Y en esa misma línea de reflexión llega el escritor libanés a esta dolorosa advertencia: “Incluso en los países de gran tradición democrática se torna difícil (hoy) ejercer el papel de ciudadano sin hacer referencia a los orígenes étnicos, a la confesionalidad o a pertenencias específicas”. Ya saben, aquí y ahora, nacionalismos excluyentes, etnicismos culturales o lingüísticos, religiones omnipotentes o partidismos igualmente excluyentes.
Pareciera que lo importante ahora no fuese construir puentes por donde pueda transitar la diferencia, que lo importante es aplicar las tácticas de la guerra abierta: hacer saltar los puentes, incluso para evitar la huida del contrario; llenar el campo de minas; bombardear las ciudades y a los ciudadanos con mentiras (fake news); acosar al diferente, al inmigrante, a las mujeres, al pobre, al que no habla como tú… Qué más da, en sociedades así todos, en algún momento, y como nos advierte el propio Maalouf, todos corremos el riesgo cierto de poder ser mirados por quienes detentan transitoriamente el poder como ese otro, ese diferente al que perseguir, al que orillar. En eso parece estamos también aquí y ahora cuando los muros que se construyen no son para contener sino casi exclusivamente para dejar de impedir ver al otro.
Por eso, cuando el duro invierno asoma el hocico y amenaza con implosionarlo todo, no sé si sería conveniente que los caballeros que gobiernan bajaran de sus altas y lujosas monturas, pusieran pie a tierra y miraran a los ojos a los que solo tienen burras y asnos que montar, rucios en palabras del Sancho Panza cervantino, y les dijesen si el espectáculo de los vetos que todo lo empozoña va a continuar, porque podría suceder que…

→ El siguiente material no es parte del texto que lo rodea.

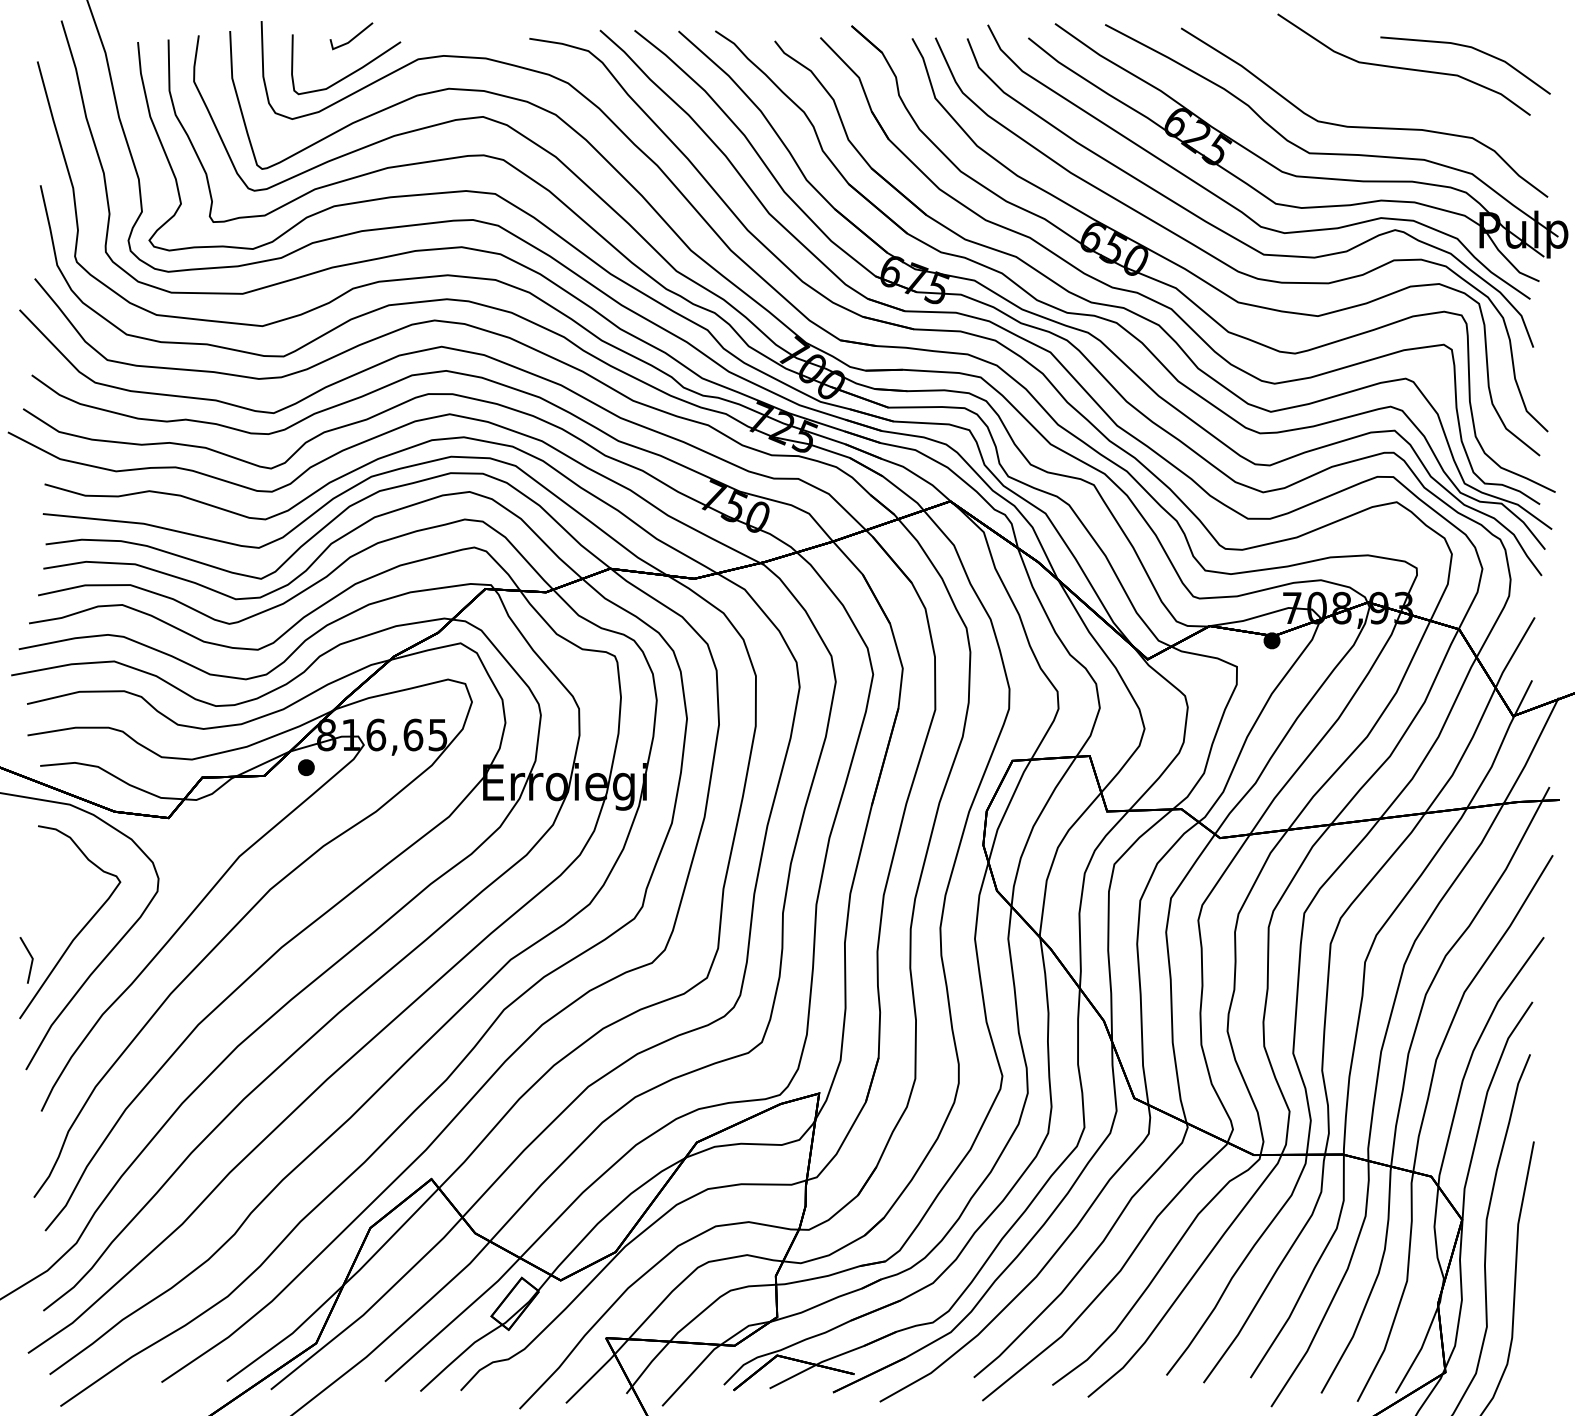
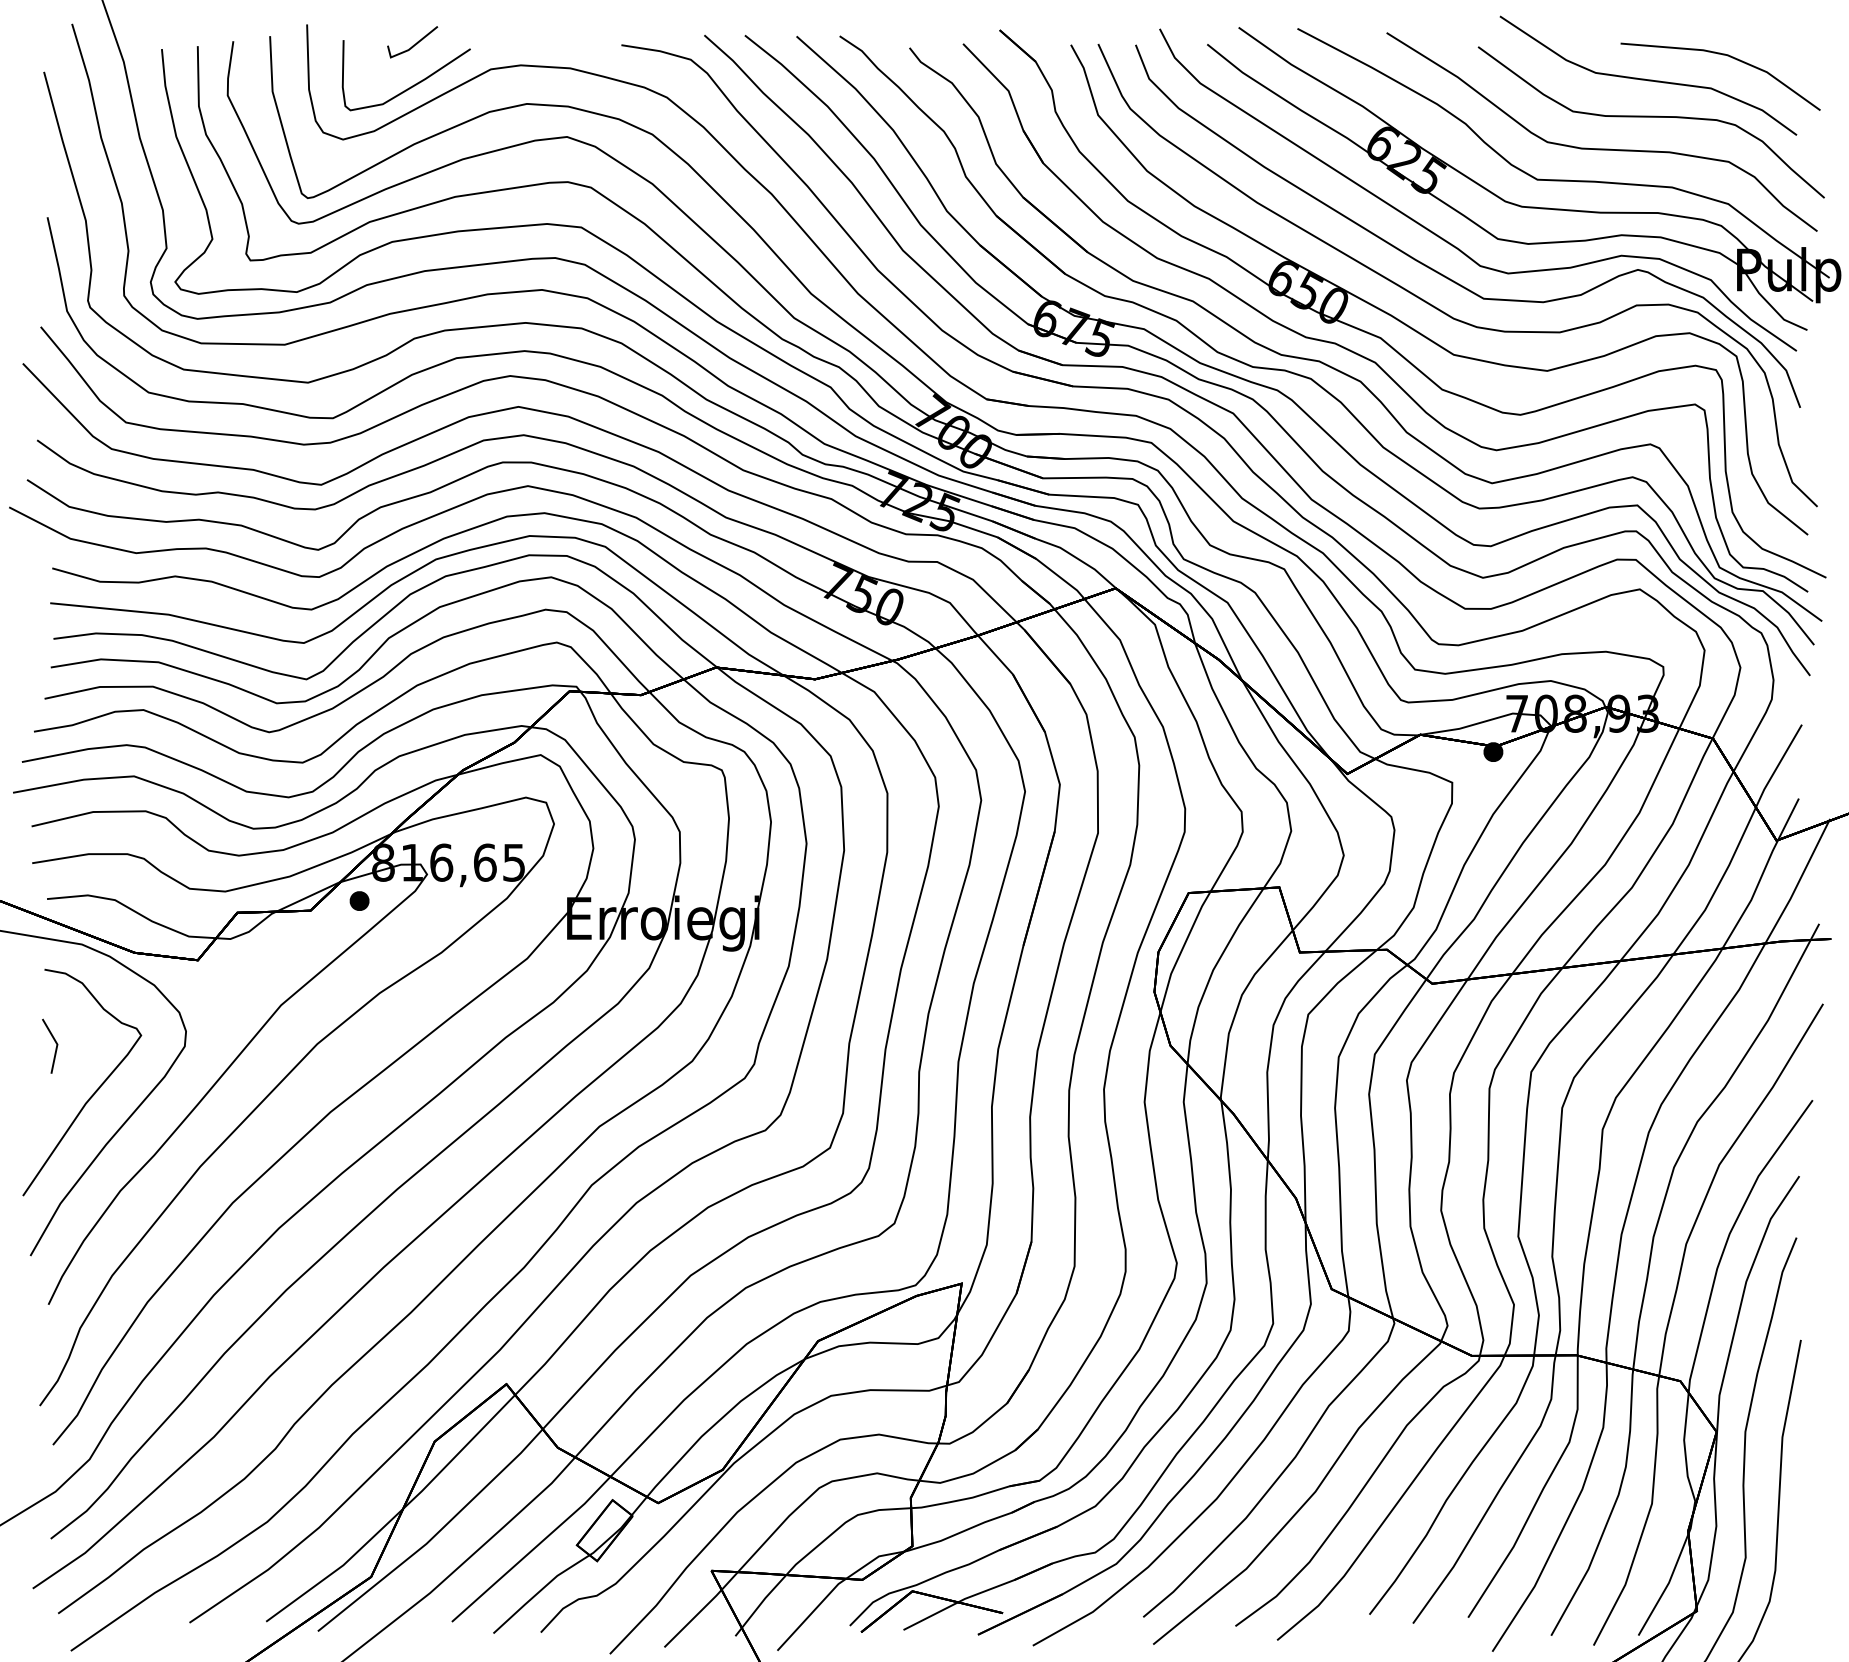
part: (1405, 104) -> (1650, 122), added
part: (26, 959) -> (50, 1045), moved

Con el transcurrir del tiempo, aquel hermoso país, otrora cantado por los más grandes y excelsos poetas y juglares, quedó oculto y olvidado, pasto del hambre, del silencio y del olvido; sus gentes, derrotadas y sepultadas en tumbas de mantos negros; y las otrora ilusiones blasonadas de sueños y esperanzas, aplazadas e incumplidas quedaron… Y todo apunta, para más dolor y rabia, que tras aquel duro invierno, nadie, ni siquiera aquellos viejos caballeros de larga estirpe y gran asiento, cabalgando ahora escuálidos rocinantes, tampoco nada dijeron y por toda disculpa y expiación solo que nunca nada vieron.